Che avesse troppo caldo chi l’aveva scritta? Che fosse soltanto un errore
di ortografia? O magari un isolato esercizio di recupero imposto a qualche
studente durante l’estate? In tal caso il ragazzo aveva sbagliato non solo
l’esercizio, ma anche il supporto.
In realtà quella scritta sembrava riassumere il crescente clima di
insofferenza che avrebbe portato poco dopo, agli episodi di violenza scoppiati
in autunno. Episodi in cui l’avversione per lo straniero, per il “negro” e
per il diverso - ancor più che per l’uso dell’acca - si è trasformata
in aggressione verbale e fisica.
Di questo clima è responsabile chi, negli ultimi mesi, ha dettato regole
e sintassi dei rapporti con gli immigrati. Nelle dichiarazioni pubbliche,
nei provvedimenti presi e nei manifesti elettorali che, guardando all’America,
invocano la creazione di riserve, usando l’icona dell’indiano pennuto. Come
sono responsabili quelli che, in colpevole silenzio, hanno assistito o aderito
a questa propaganda.
Per fortuna c’è chi, per combattere questi errori e orrori non solo
ortografici, coinvolge direttamente bambini, famiglie, educatori e istituzioni.

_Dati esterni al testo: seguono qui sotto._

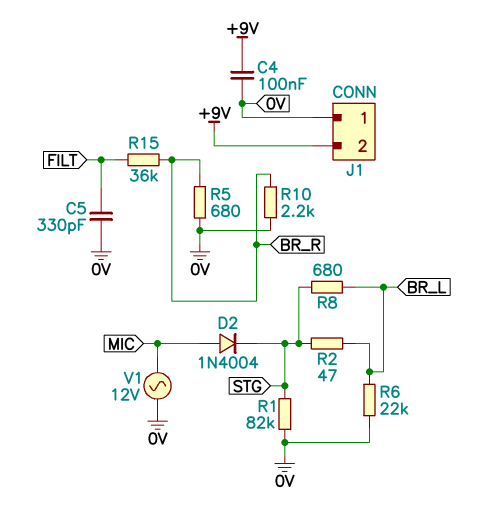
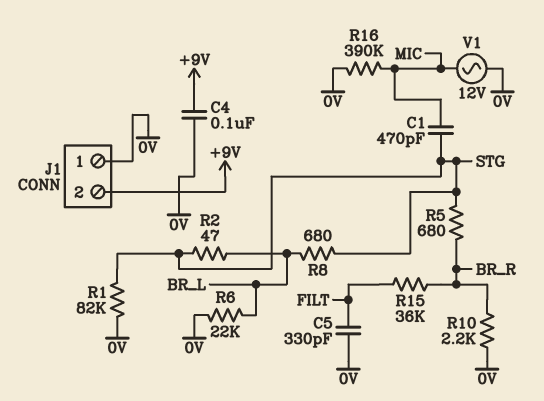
C1: none -> 470pF (MIC, STG)
D2: diode 1N4004 (A MIC, K STG) -> none
R5: 680 (0V, BR_R) -> 680 (BR_R, STG)
R16: none -> 390k (0V, MIC)

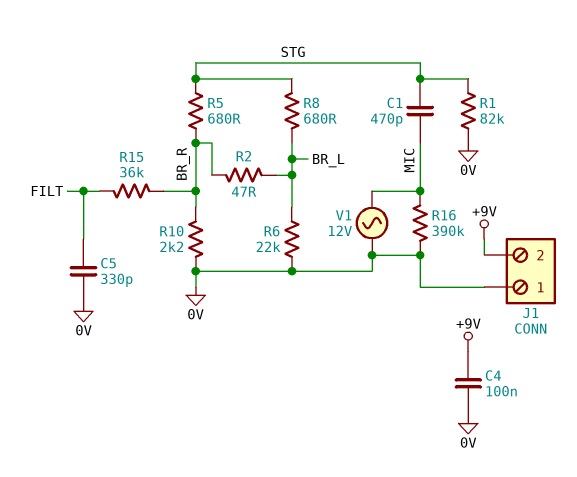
R2: 47 (BR_L, STG) -> 47 (BR_L, BR_R)

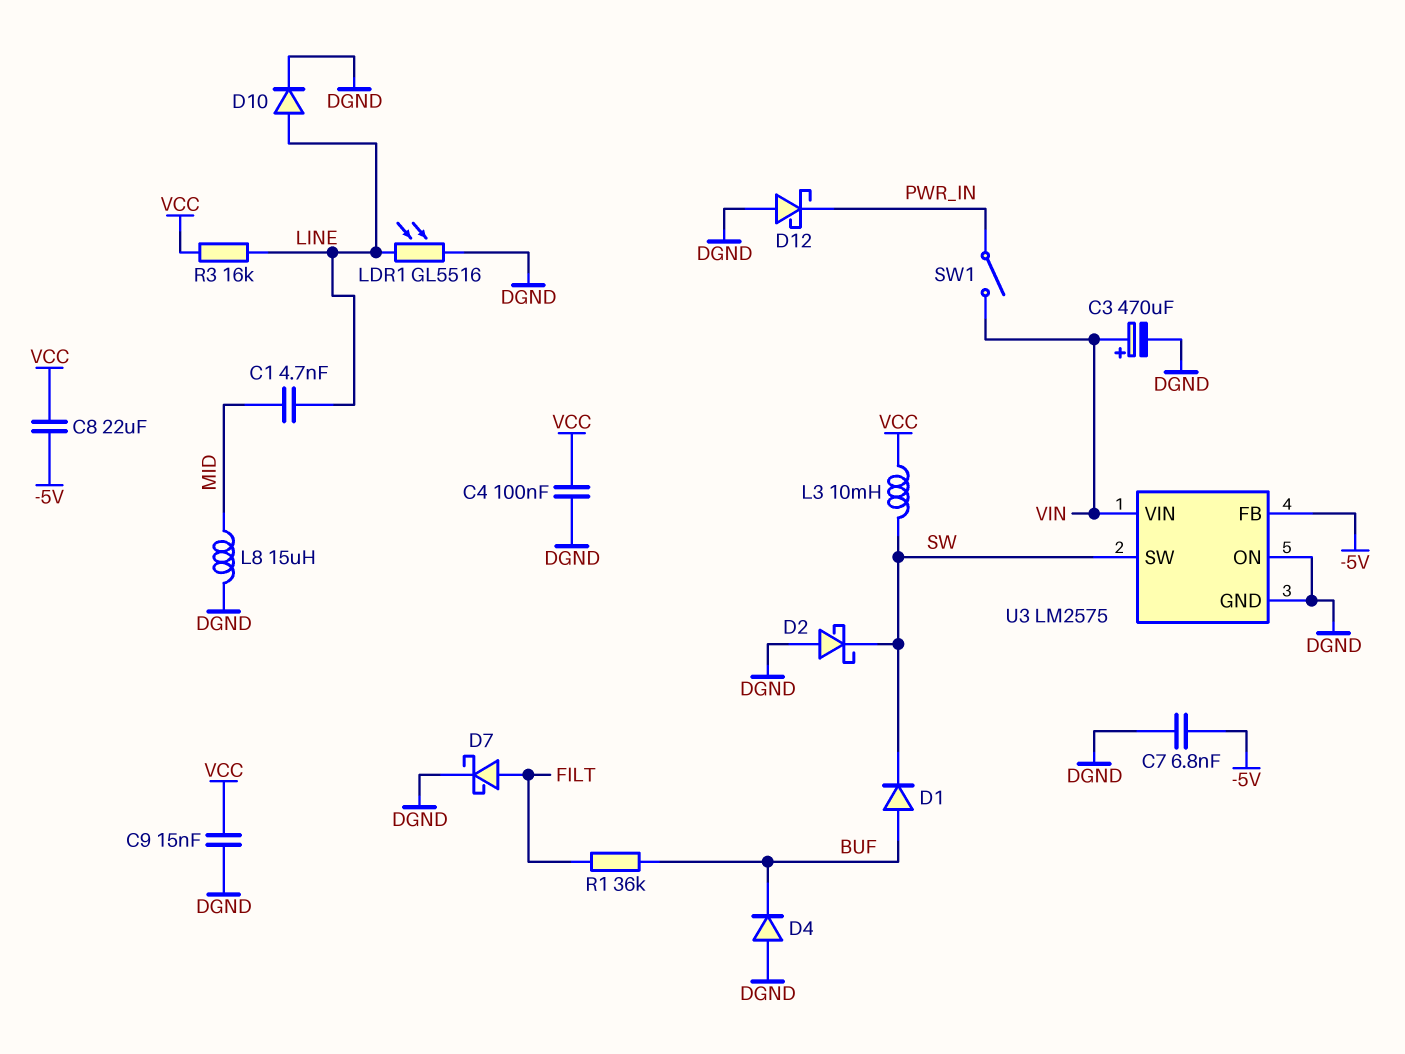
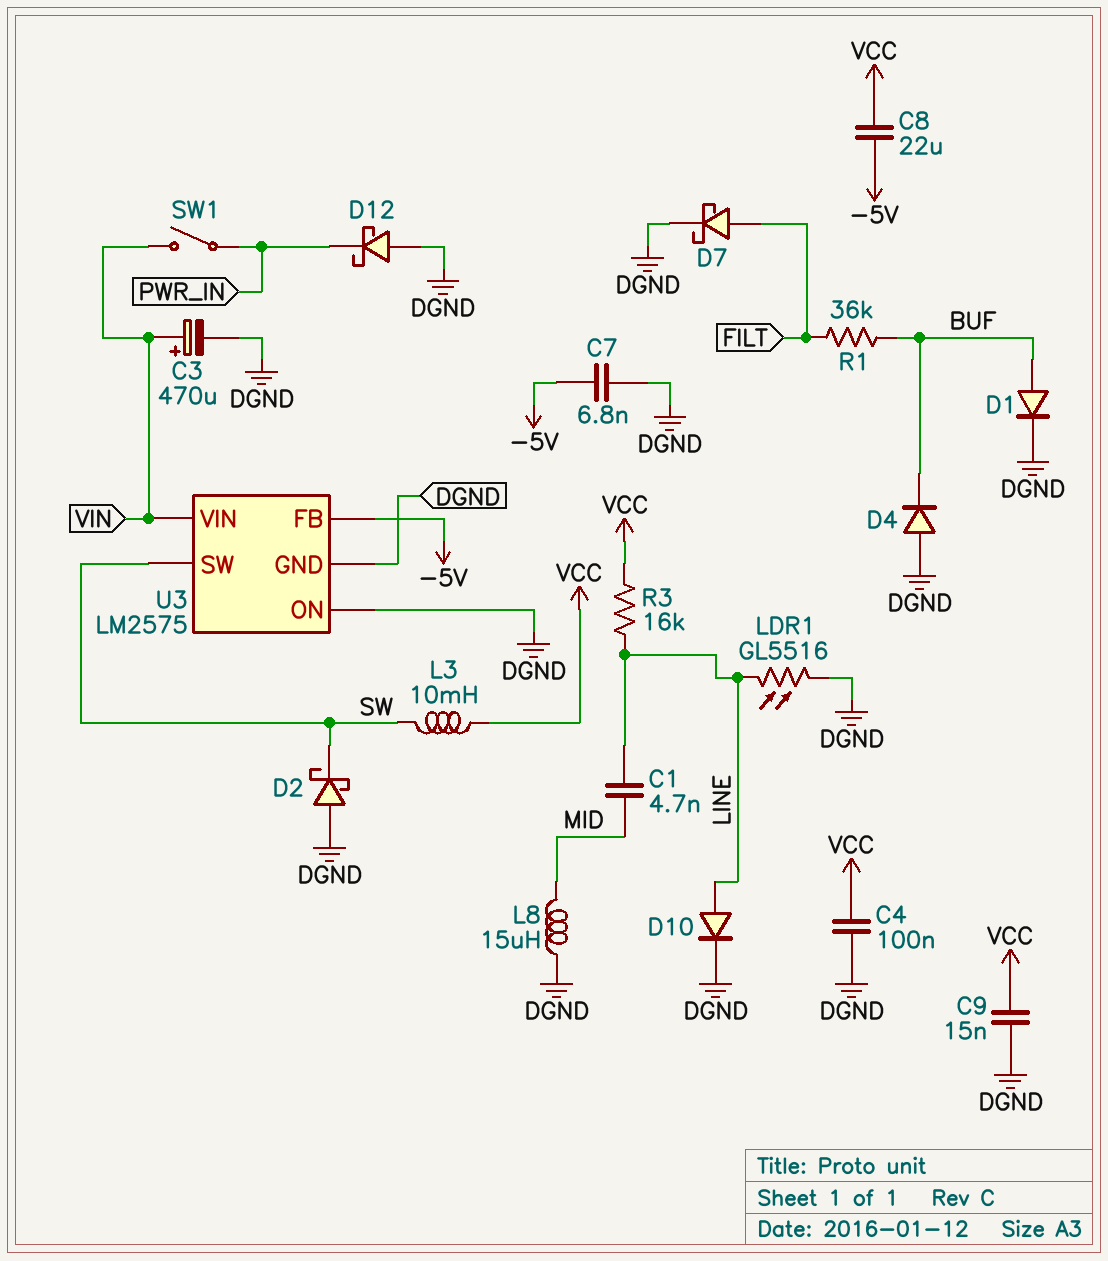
D1: diode (A BUF, K SW) -> diode (A BUF, K DGND)

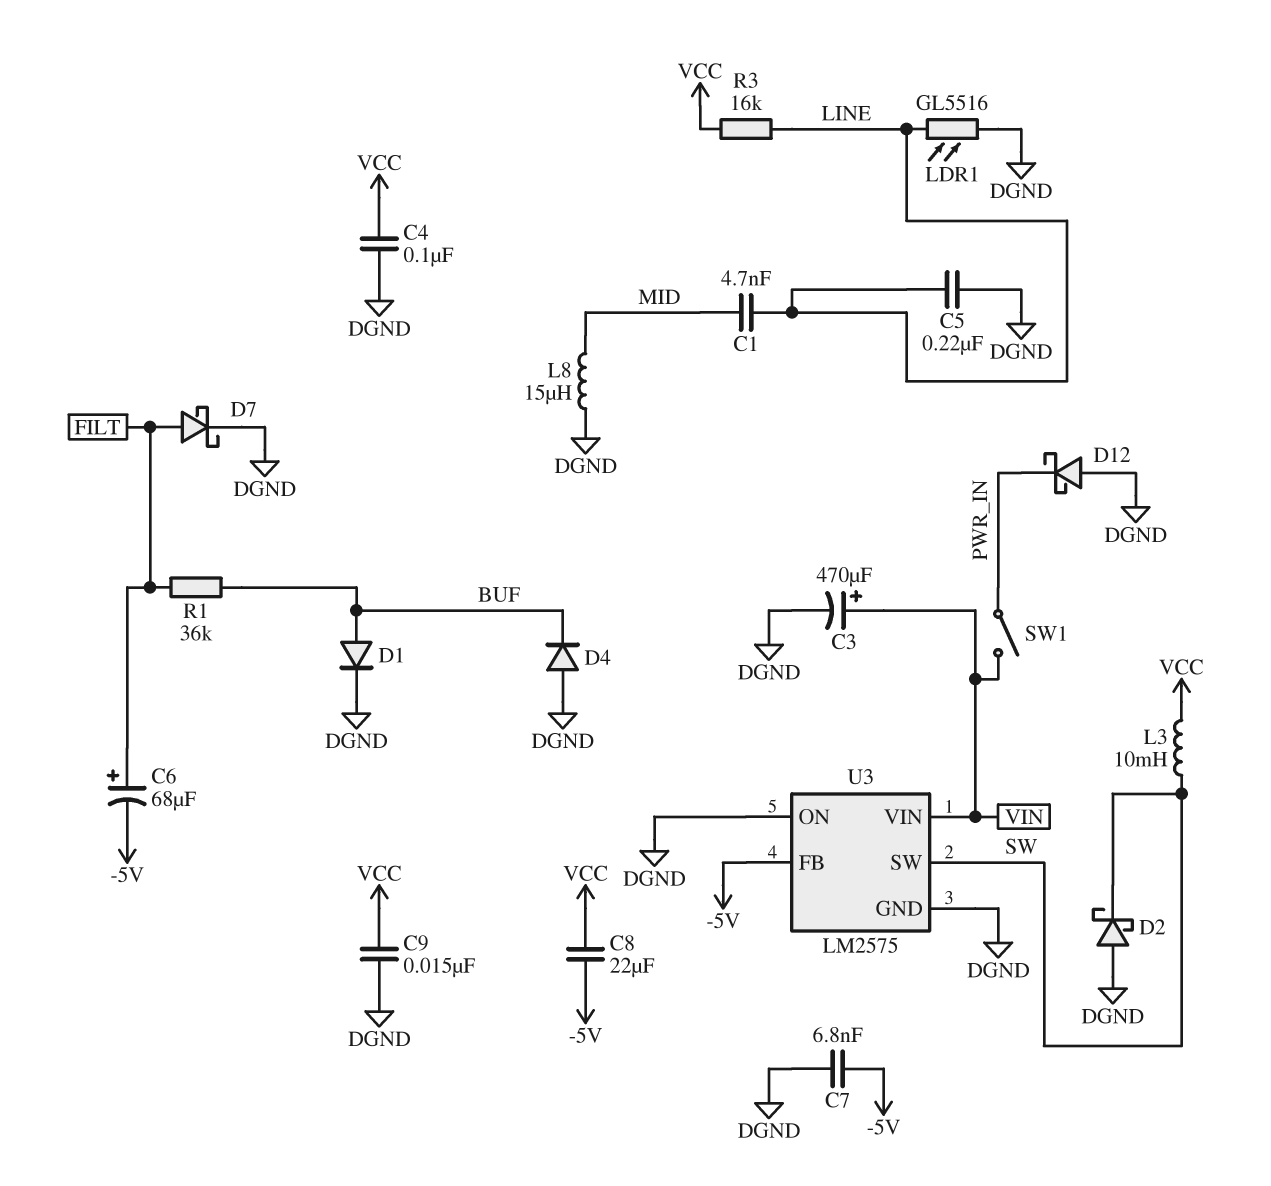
C5: none -> 220nF (DGND, LINE)
C6: none -> 68uF (plus FILT, minus -5V)
D10: diode (A LINE, K DGND) -> none

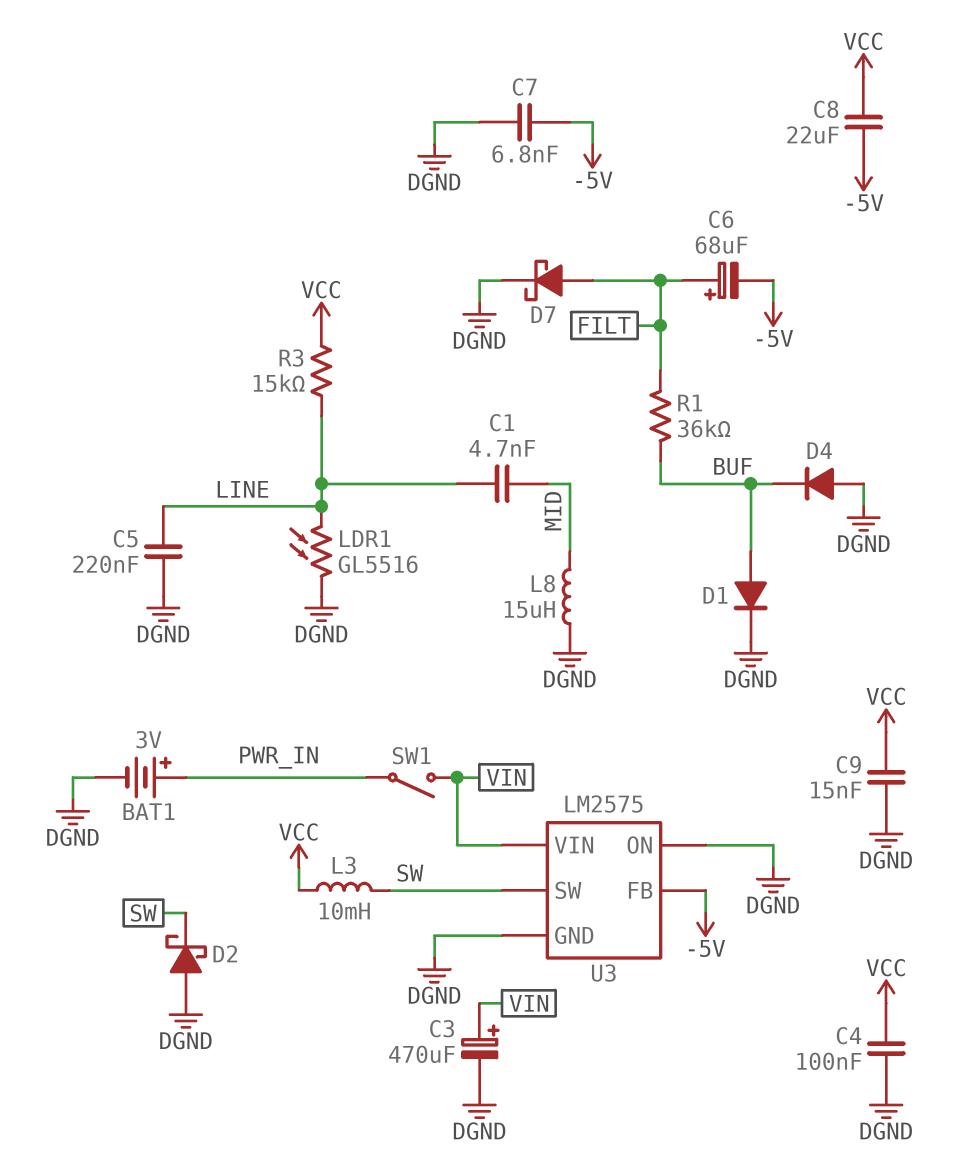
BAT1: none -> 3V (plus PWR_IN, minus DGND)
D12: schottky (A DGND, K PWR_IN) -> none
R3: 16k (LINE, VCC) -> 15k (LINE, VCC)

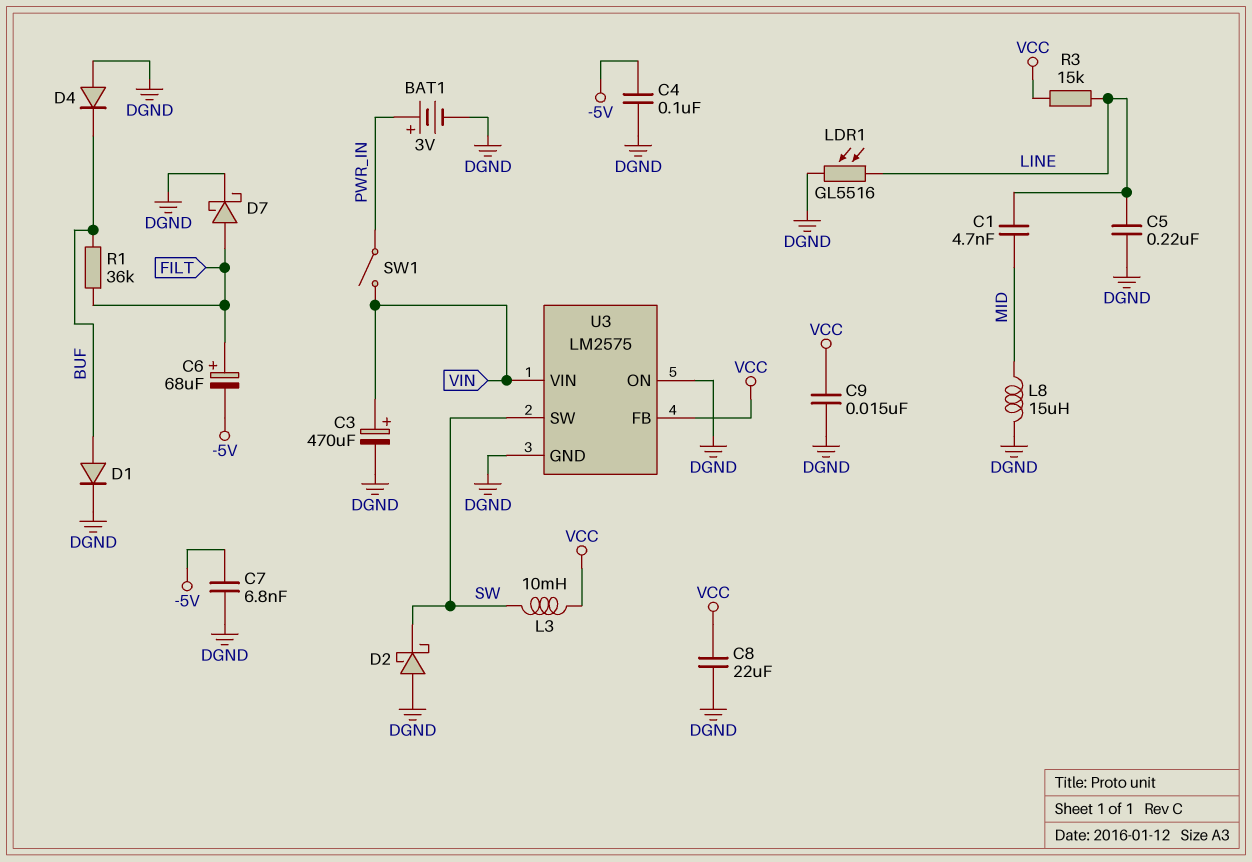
C4: 100nF (DGND, VCC) -> 100nF (-5V, DGND)
C8: 22uF (-5V, VCC) -> 22uF (DGND, VCC)
U3 pin FB: -5V -> VCC

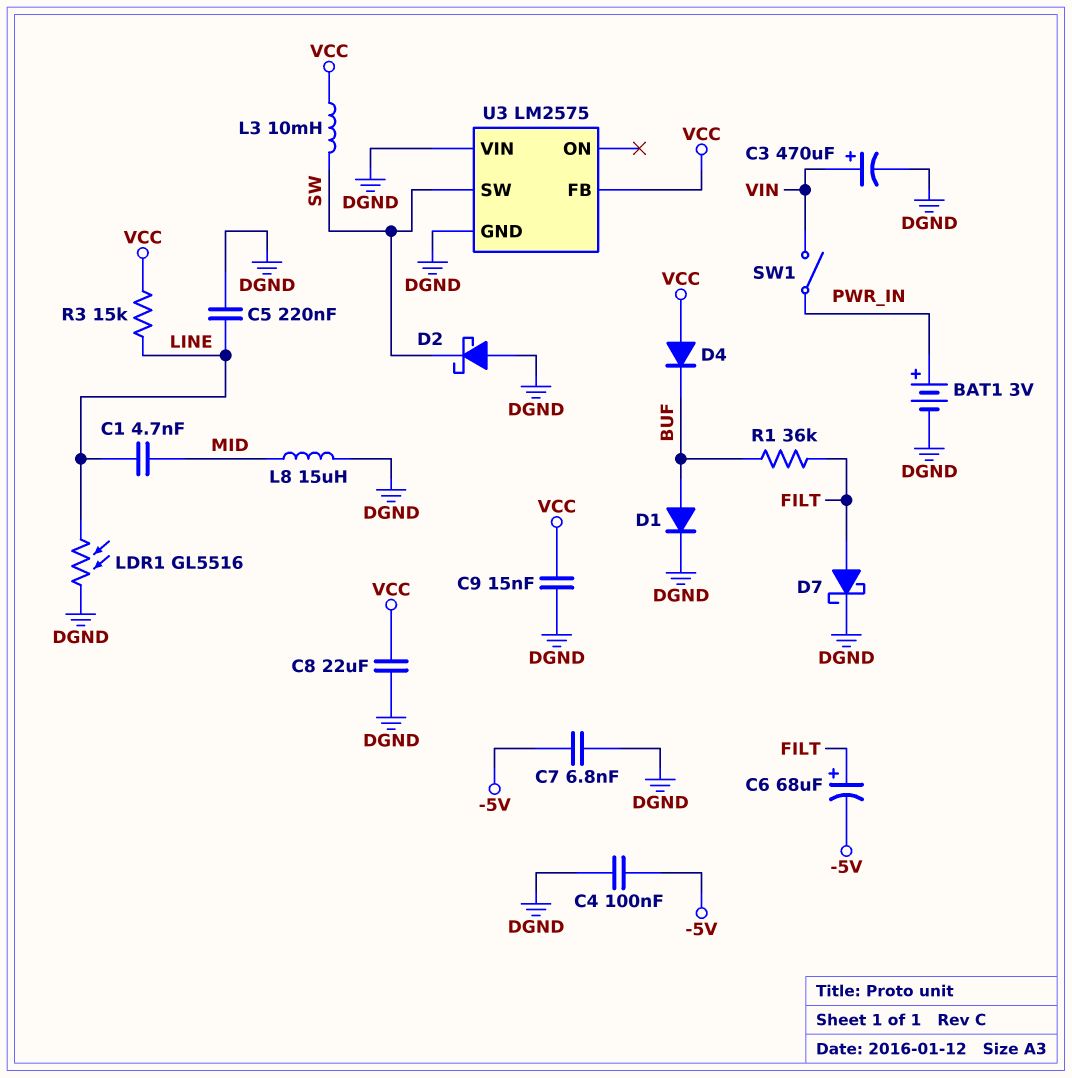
D4: diode (A DGND, K BUF) -> diode (A VCC, K BUF)
U3 pin ON: DGND -> none
U3 pin VIN: VIN -> DGND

Persone che promuovono iniziative come la Settimana dei bambini del mediterraneo,
che si è svolta dal 20 al 25 ottobre. Da dieci anni burattinai e marionettisti,
menestrelli e illustratori, cantastorie e giocolieri, scrittori e poeti, sbarcano
entusiasti nella Città Bianca. Per sei giorni, sparpagliati in diversi
comuni del circondario e di altre province, entrano nelle classi delle scuole
- elementari, medie inferiori e superiori - e coinvolgono ragazzi e ragazze
in laboratori sui nuovi linguaggi della convivenza umana.
Anche quest’anno ci sono state delegazioni di studenti palestinesi, iracheni,
israeliani, turchi e albanesi, oltre ai bambini rom provenienti da Bari e
da Lecce. Lorenzo Caiolo, l’ideatore dell’iniziativa, nel programma di questa
decima edizione cita una frase della pedagogista Sira Macchietti: “L’educazione
attuale o si configura come interculturale o non è educazione”.
Tutto questo aiuta a scrivere una nuova grammatica delle relazioni in Italia.
Guardando ancora una volta all’America, chissà se la vittoria di un
nero alle elezioni presidenziali ci spingerebbe ad abbassare i toni e ad abbracciare
un nuovo “politicamente corretto” interculturale.
Caro anonimo scrittore sui muri dei pregiudizi, nessuno inventerà per
te le classi differenziali! Dovessi mai esprimere il tuo rammarico per quella
frase, forse scriverai un semplice “ahimè”.